Over the past three years, New Haven’s largest providers of primary care have developed a plan to improve health care by consolidating services, and the resulting economies of scale. Under the plan, Yale New Haven Hospital (YNHH) would close its primary care center on the medical school campus, as well as satellite offices around the city, and renovate an existing facility at 150 Sargent Drive. Management of the new site would shift from YNHH to the New Haven Primary Care Consortium, comprised of the Cornell Scott-Hill Health Center and the Fair Haven Community Health Center.
“How can the three organizations who currently care for the vast majority of the underserved population in the New Haven area come together in a way that makes sense for patient care?” asked Suzanne Lagarde, MD, HS ’77, MBA ’14, director of the Fair Haven Clinic, as she explained the goal of the consolidation.
“We concurrently concluded that everybody benefits from collaboration,” said Michael Taylor, director of the Hill Health Center, in an interview broadcast on the website of the New Haven Independent. “We will be much more efficient.”
Taylor and Lagarde believe the plan would reduce duplication of services and lead to more continuity of care for patients.

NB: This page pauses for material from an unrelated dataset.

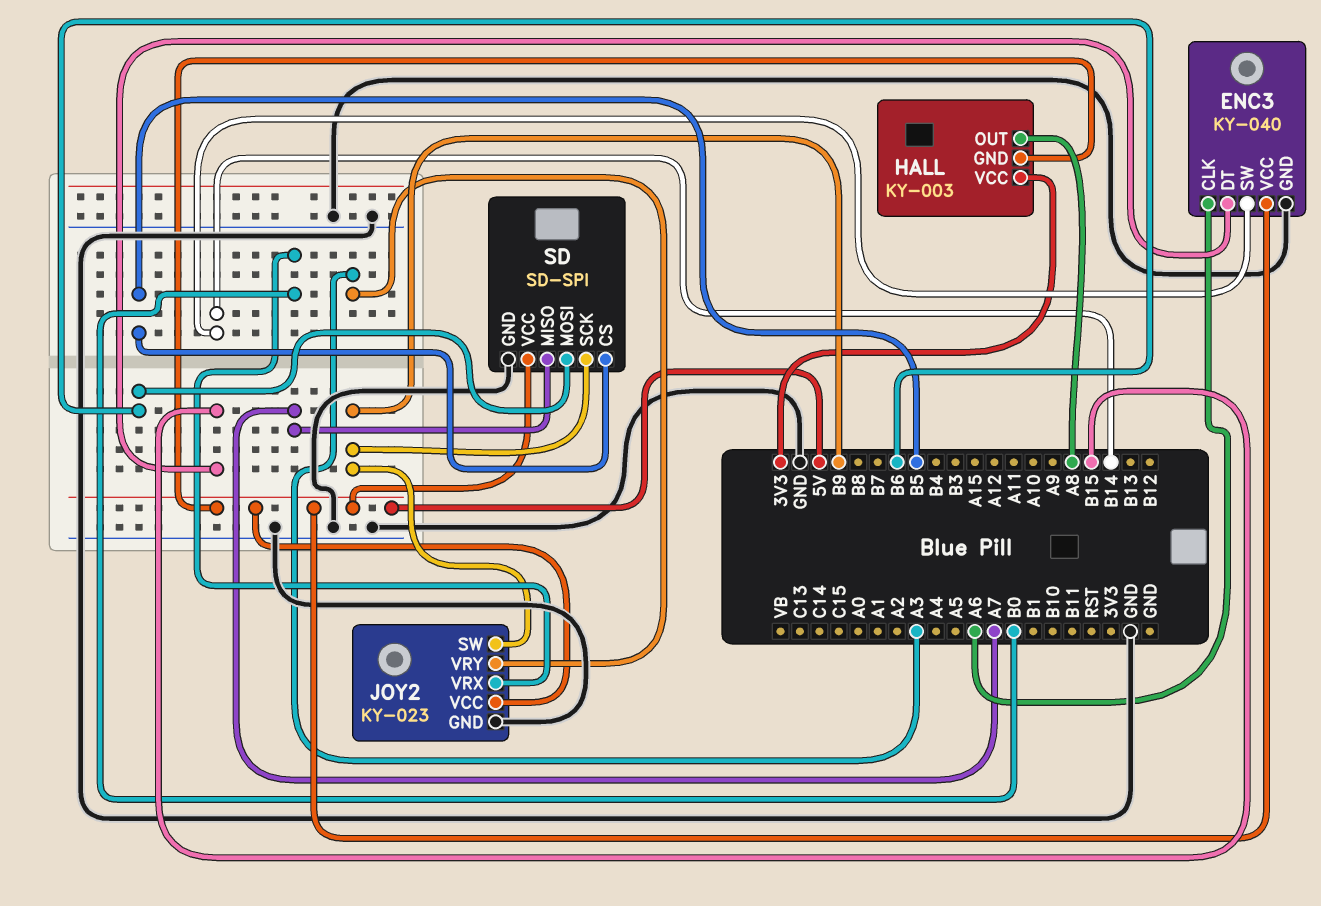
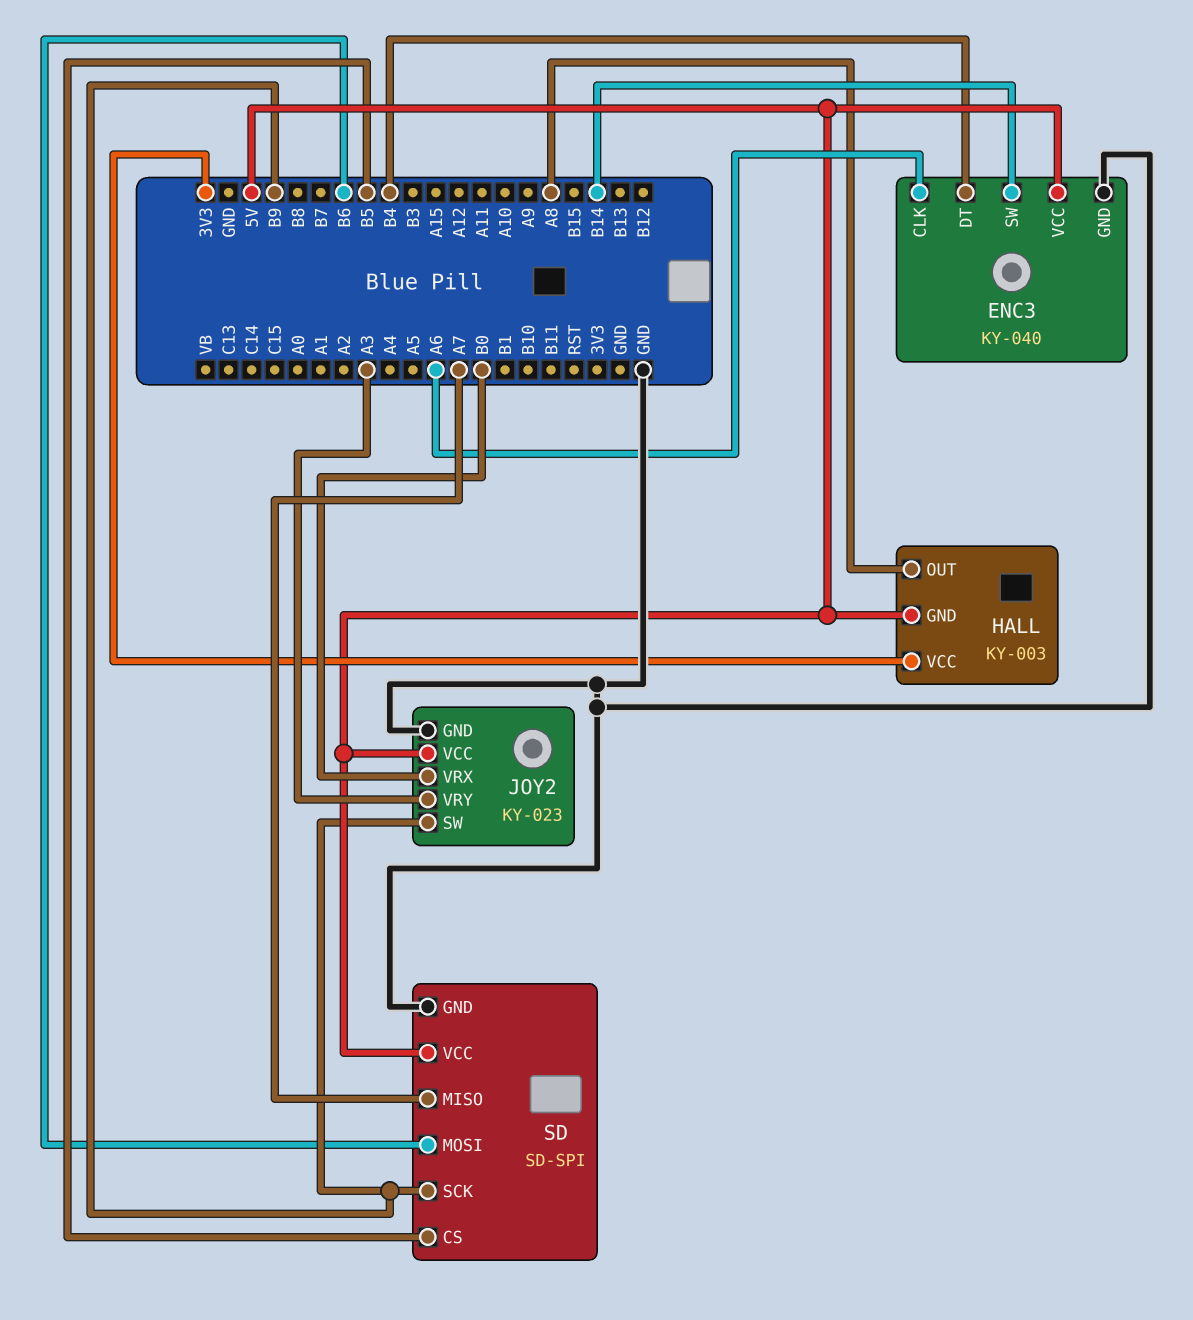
ENC3 pin DT: B15 -> B4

It would also make health care visits easier for patients by providing multiple services, including lab tests, imaging, and prescriptions in one location. Further, the Hill Health Center would log patient charts on Epic, the electronic medical record (EMR) used by the hospital and the Fair Haven Clinic. “Everyone going on the same EMR is hugely beneficial to patient care,” Lagarde said.
The plan—which would affect 28,500 patients served by YNHH, 35,000 patients at the Hill Health Center, and 18,000 at Fair Haven—faces some regulatory hurdles. In December, YNHH issued a public notice of its application for a certificate of need from the state’s Office of Health Care Access. If approved, the next step is an application to the Health Research Services Administration within the federal Department of Health and Human Services. Once approvals are in hand, the new facility is expected to open in the spring of 2019. The facility on Long Wharf, which currently provides laboratory medicine services, blood draws, and radiology, will undergo a $15 million renovation.
The consortium would manage the site and receive from the hospital an annual payment to cover costs and management fees. No staff, including doctors and nurses, at the hospital’s existing primary care facilities would lose their jobs. Some will move to the new site on Sargent Drive. “They will primarily continue to be Yale physicians, Yale providers, but there may supplements to that to maintain continuity,” Taylor said. “There will likely be a mixture of staff from both organizations.”
Under the co-management plan, the Fair Haven Clinic would handle pediatric services and the Hill Health Center would take on adult services, including women’s health.
While reaction to the plan is generally positive, and New Haven Mayor Toni Harp has endorsed it, one major concern surfaced at a community meeting of the West River Neighborhood Services Corporation in January, and at a meeting organized by Yale medical students in February.
“I think overall it is going to be good for the community,” said medical student Nicolás Munoz at the February meeting. “The main thing that bothers me is the transportation piece.”
Students and some faculty at the medical school worry that the location is too remote for people who rely on public transportation. A bus line does stop in front of the clinic on Sargent Drive, but a single bus line may not be sufficient. Furthermore, the plan would close satellite centers around the city, forcing people to travel for health care visits.
“Neighborhoods won’t have primary care centers, only one bus line goes to Long Wharf, and it takes a long time, a 35-minute bus ride from West River,” said medical student Karrin Weisenthal. She also questioned the idea of “putting a new health center in an industrial area where few people live.”
Ross Kristal, MD, a resident in primary care at YNHH’s St. Raphael’s campus, said he’s uncertain about how his patients would react to the change.
“For all I know patients are going to be really happy that these services are going to be implemented, and that the commute might not be a big deal,” he said. “Or they might be really mad that it is being moved to a different location, especially patients who take a bus.”
How to address transportation concerns is still being discussed. In addition to the bus line, Medicaid has a transportation program for patients and the Greater New Haven Transit District’s My Ride service provides transportation for people with disabilities. And members of the consortium noted that they evaluated several sites before settling on Long Wharf.
“I think conversations are being planned,” said Lagarde. “We are very cognizant that the goal is to make this as easy a process as possible. This is patient-focused, patient-driven, that is what drives every decision.”